At a minimum, review your constitution annually alongside your company’s financial and strategic review. This ensures the document remains current and that all parties are aware of their rights and obligations.
When new shareholders join the company, they should execute a deed of accession to the shareholders agreement, and the constitution should be reviewed to confirm it accommodates the new ownership structure. When amendments are made, a special resolution is required, the updated constitution must be lodged with ASIC within 14 days, and all stakeholders should receive a copy of the revised document.
Frequently Asked Questions
Does an Australian company legally need a constitution?
No. The Corporations Act 2001 does not require companies to adopt a constitution. If a company does not have one, the replaceable rules in the Act apply as the default governance framework. However, the replaceable rules are generic and do not address many of the specific commercial and operational issues that arise in companies with multiple shareholders or complex structures. For any corporation beyond a sole director and sole shareholder structure, a tailored constitution is strongly recommended.
What is the difference between corporate bylaws and a company constitution in Australia?
In practical terms, they serve the same purpose. The term “corporate bylaws” is primarily used in the United States to describe the internal governance rules of a corporation. In Australia, the equivalent document is called a company constitution. It sets out how the company is managed, the powers of directors, the rights of shareholders, meeting procedures, share transfer provisions, and other governance matters. When Australian business owners search for information about corporate bylaws, they are typically looking for guidance on drafting a company constitution under the Corporations Act 2001.
Can a company constitution be changed after it has been adopted?
Yes. Under section 136 of the Corporations Act, a company can modify or repeal its constitution by passing a special resolution, which requires approval from at least 75 per cent of votes cast by members entitled to vote. The resolution must be lodged with ASIC within 14 days along with the updated constitution. Amendments should be approached carefully, as they can affect the rights and obligations of existing shareholders. Professional legal advice is recommended before making any changes.
What happens if the constitution conflicts with the Corporations Act?
The Corporations Act takes precedence over the constitution. Any provision in a constitution that is inconsistent with the mandatory provisions of the Act is void to the extent of the inconsistency. However, many provisions of the Act are “replaceable rules” that can be modified or excluded by the constitution. Understanding which provisions are mandatory and which are replaceable is essential when drafting or amending a constitution.

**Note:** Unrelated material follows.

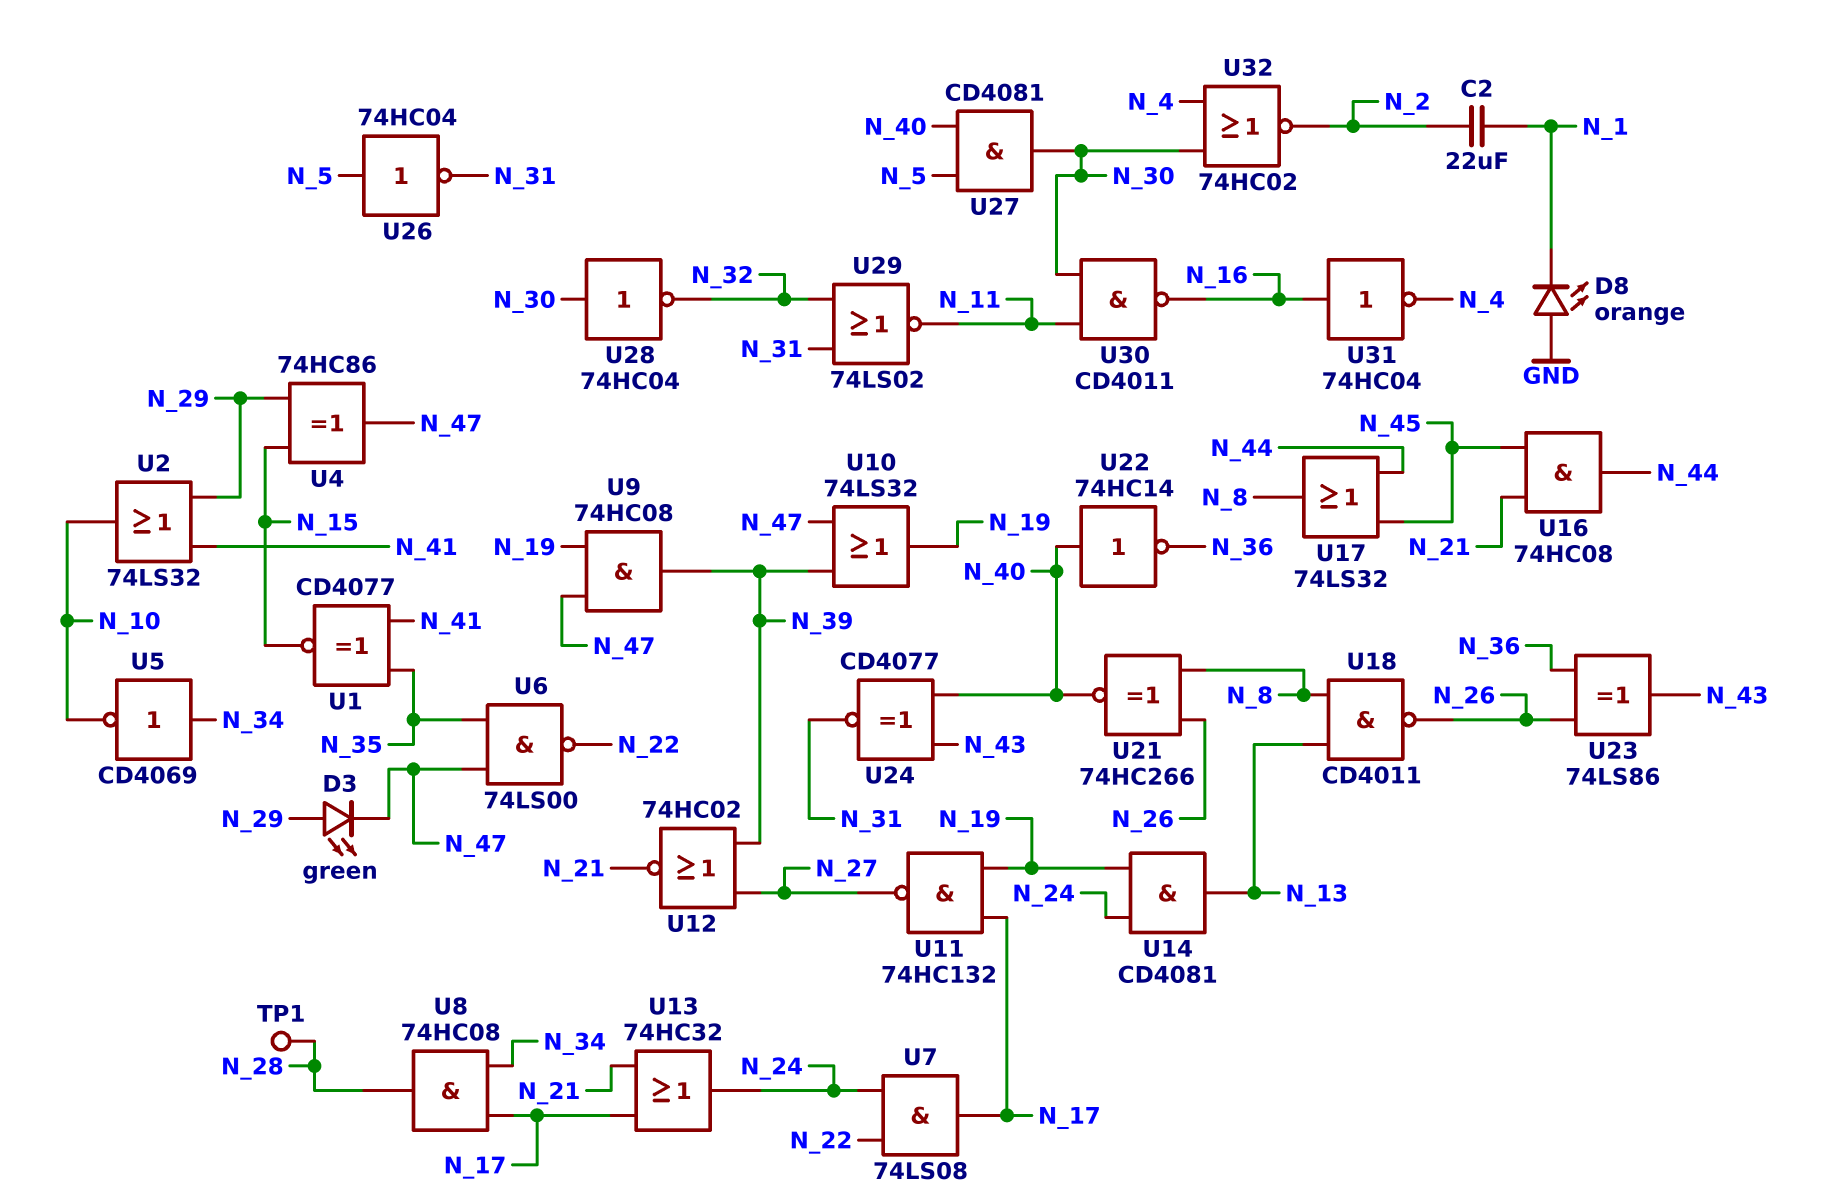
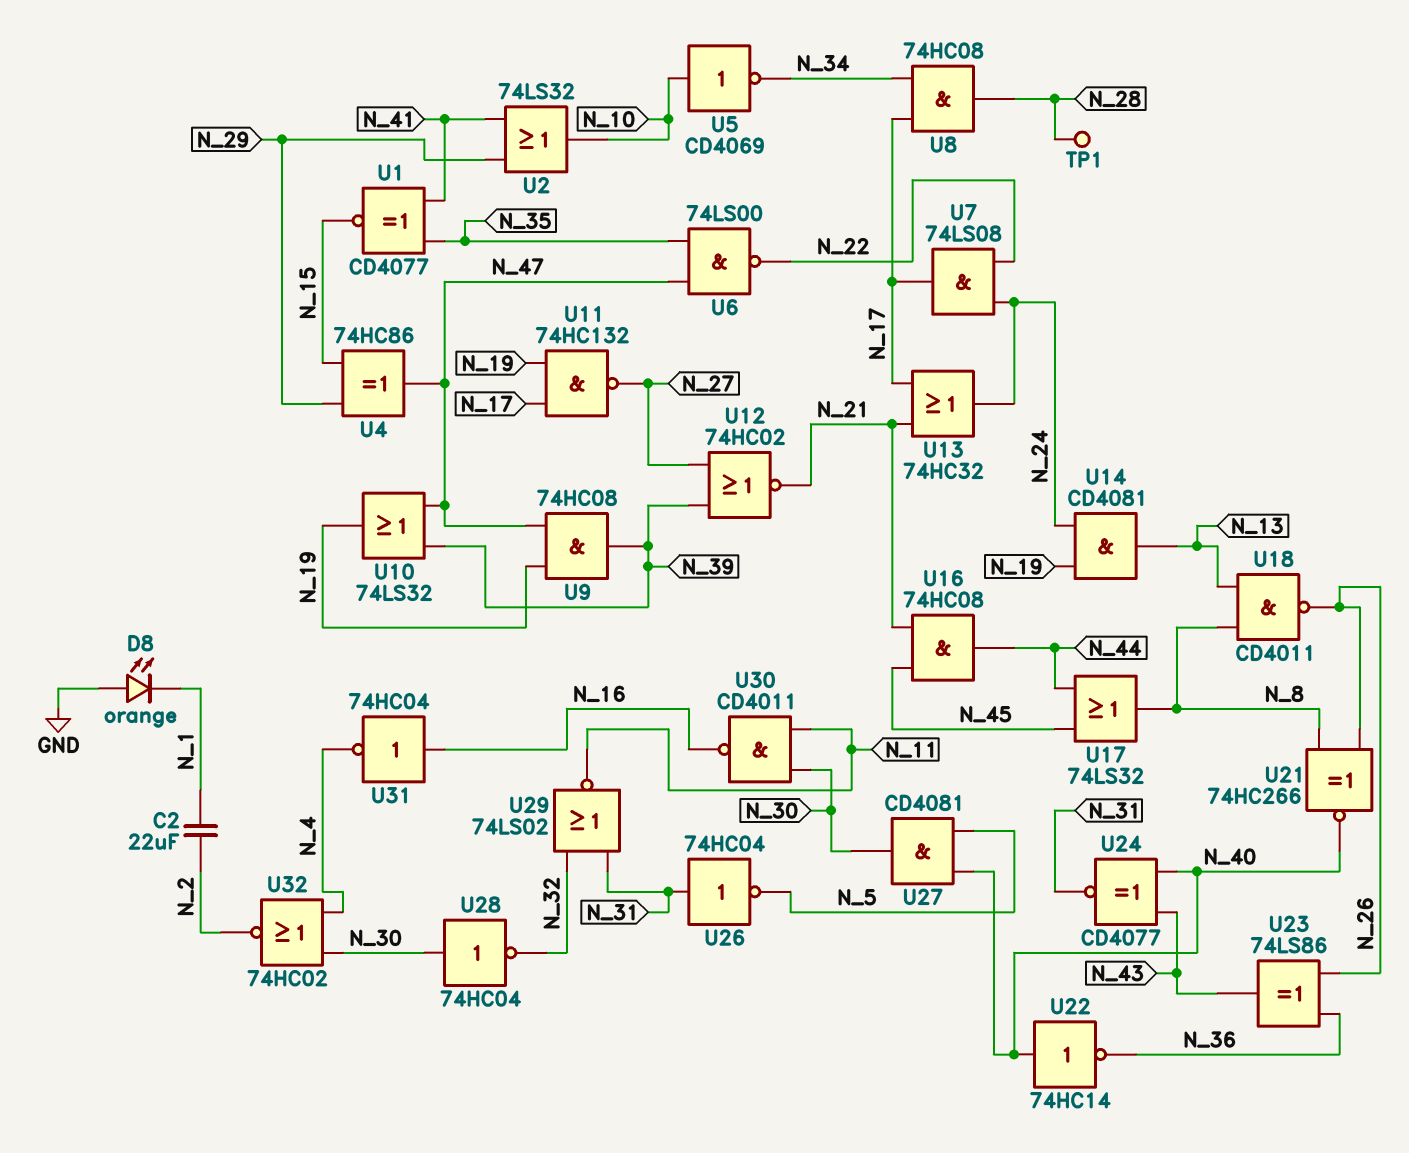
D3: LED green (A N_29, K N_47) -> none
U5: NOT CD4069 (in N_34, out N_10) -> NOT CD4069 (in N_10, out N_34)
U26: NOT 74HC04 (in N_5, out N_31) -> NOT 74HC04 (in N_31, out N_5)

Should I have both a company constitution and a shareholders agreement?
For any corporation with more than one shareholder, having both documents is strongly recommended. The constitution handles structural governance matters such as meeting procedures, director powers, and share issuance. The shareholders agreement handles commercially sensitive matters such as exit mechanisms, valuation methodologies, funding obligations, deadlock resolution, and restraint of trade. Together, they provide a comprehensive governance framework that protects every stakeholder and provides clear processes for managing the inevitable challenges that arise over the life of a business.
This guide is intended for general informational purposes only and does not constitute legal advice. New WA corporations should seek independent professional legal advice specific to their individual circumstances before adopting or amending a company constitution.